Simon Calder’s Travel

Four hours flying in the cheap seats: for most passengers, that is the maximum feasible journey aboard a low-cost airline.

A poll conducted on X for The Independent found just over half of the almost 2,700 self-selecting users say they would tolerate a flight on the likes of easyJet, Ryanair or Wizz Air of up to four hours. A further one in seven said that two hours was their limit – meaning that almost two-thirds (65 per cent) are not prepared to go longer than four hours.

One in nine would stretch to six hours with minimal legroom and no seat recline.

But almost a quarter (24 per cent) said they would fly for as long as it takes, so long as the fare was right.

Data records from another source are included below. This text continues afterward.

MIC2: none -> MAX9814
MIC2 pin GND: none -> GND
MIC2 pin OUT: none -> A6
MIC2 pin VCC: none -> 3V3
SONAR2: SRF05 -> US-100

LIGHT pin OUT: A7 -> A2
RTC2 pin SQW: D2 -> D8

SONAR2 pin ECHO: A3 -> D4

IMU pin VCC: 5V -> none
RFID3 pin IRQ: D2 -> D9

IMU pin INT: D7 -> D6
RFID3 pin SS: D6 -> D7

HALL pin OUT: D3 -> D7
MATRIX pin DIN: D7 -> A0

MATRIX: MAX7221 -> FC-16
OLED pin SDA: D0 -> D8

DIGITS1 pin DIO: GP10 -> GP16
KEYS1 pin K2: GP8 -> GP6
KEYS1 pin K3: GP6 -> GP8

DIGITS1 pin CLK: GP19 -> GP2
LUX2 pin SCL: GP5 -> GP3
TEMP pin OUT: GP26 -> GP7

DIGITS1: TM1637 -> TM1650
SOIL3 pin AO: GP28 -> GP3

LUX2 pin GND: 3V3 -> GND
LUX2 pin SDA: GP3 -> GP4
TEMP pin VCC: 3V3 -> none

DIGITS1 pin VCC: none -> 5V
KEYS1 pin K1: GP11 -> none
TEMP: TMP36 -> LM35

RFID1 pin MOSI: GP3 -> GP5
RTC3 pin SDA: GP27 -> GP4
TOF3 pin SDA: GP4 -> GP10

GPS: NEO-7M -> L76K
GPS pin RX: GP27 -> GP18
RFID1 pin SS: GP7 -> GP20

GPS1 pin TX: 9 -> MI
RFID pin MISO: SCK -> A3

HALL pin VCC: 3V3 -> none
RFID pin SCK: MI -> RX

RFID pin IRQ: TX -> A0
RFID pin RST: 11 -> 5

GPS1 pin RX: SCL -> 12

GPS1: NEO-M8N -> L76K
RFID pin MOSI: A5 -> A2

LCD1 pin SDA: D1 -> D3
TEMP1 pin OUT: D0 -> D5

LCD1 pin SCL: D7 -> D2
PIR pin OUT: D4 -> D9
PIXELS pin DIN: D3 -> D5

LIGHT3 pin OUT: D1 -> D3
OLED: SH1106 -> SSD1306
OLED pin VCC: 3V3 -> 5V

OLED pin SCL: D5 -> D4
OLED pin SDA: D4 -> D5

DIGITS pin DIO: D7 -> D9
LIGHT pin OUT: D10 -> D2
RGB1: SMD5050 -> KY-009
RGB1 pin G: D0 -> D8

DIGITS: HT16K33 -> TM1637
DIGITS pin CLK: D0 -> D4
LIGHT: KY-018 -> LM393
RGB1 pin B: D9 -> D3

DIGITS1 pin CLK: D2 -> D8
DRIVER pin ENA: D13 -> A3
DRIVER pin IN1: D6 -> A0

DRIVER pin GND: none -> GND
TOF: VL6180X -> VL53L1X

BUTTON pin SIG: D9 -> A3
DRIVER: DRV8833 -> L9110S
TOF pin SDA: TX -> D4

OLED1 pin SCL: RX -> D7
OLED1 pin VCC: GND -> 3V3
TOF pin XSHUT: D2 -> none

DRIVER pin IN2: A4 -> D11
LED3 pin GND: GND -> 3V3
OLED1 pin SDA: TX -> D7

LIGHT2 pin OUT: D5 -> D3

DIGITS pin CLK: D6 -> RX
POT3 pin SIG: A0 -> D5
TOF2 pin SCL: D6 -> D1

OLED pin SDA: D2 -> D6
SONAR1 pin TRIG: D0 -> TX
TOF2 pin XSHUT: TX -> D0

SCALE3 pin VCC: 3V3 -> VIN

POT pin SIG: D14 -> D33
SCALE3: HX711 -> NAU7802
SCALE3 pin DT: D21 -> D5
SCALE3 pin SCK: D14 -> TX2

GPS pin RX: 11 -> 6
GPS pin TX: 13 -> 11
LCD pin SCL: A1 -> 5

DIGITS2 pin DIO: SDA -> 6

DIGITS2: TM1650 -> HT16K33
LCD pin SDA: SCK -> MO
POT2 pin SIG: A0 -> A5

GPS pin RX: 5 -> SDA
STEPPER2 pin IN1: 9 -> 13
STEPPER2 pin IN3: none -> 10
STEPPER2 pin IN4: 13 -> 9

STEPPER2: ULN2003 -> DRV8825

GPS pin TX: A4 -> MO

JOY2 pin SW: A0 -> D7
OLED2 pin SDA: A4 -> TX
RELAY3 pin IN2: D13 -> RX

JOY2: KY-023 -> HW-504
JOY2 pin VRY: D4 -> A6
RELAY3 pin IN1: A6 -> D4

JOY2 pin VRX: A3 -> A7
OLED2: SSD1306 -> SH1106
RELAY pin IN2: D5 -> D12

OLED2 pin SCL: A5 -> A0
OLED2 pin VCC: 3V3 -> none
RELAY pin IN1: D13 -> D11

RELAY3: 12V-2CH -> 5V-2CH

The social media poll was launched after Wizz Air announced plans to fly an all-economy jet between Gatwick airport and Jeddah on Saudi Arabia’s Red Sea. The distance of almost 3,000 miles will take nearly seven hours.

Starting on 1 April, easyJet will launch flights between Luton and Tbilisi in Georgia – a trip scheduled for five hours 40 minutes on the inbound leg. Britain’s biggest budget airline already has a six-hour-plus flight from Belfast International to Hurghada on Egypt’s Red Sea coast.

The longest Ryanair flight, from Warsaw Modlin to Tenerife South, is timetabled at just five minutes short of six hours.

One respondent to the poll, Jonathan, wrote on X: “At hour four on the 3am Wizz Air Tel Aviv to Luton in February, most of the fit young grown men forming the majority of the passengers were reduced to brace position out of a mixture of extreme discomfort and consequent exhaustion.”

But Paul wrote: “Just done Sharm el Sheikh (5.5 hours) with easyJet – was absolutely fine.”

“Flying is now a trial of endurance,” Peter Cooper commented with some exasperation. “Misleading pricing, complicated booking and ticketing procedures, airport car park rip-off, drop off rip-off, security queues, bag-size police, cramped economy experience, strikes, delays.”

The 24 per cent who said they would be happy with a no-frills flight of any length include two members of The Independent travel desk.

Global travel editor Annabel Grossman said: “If the plane will get me there without too serious delays at a reasonable cost and without screwing me over with hidden costs or questionable ethics, then I’ll fly it.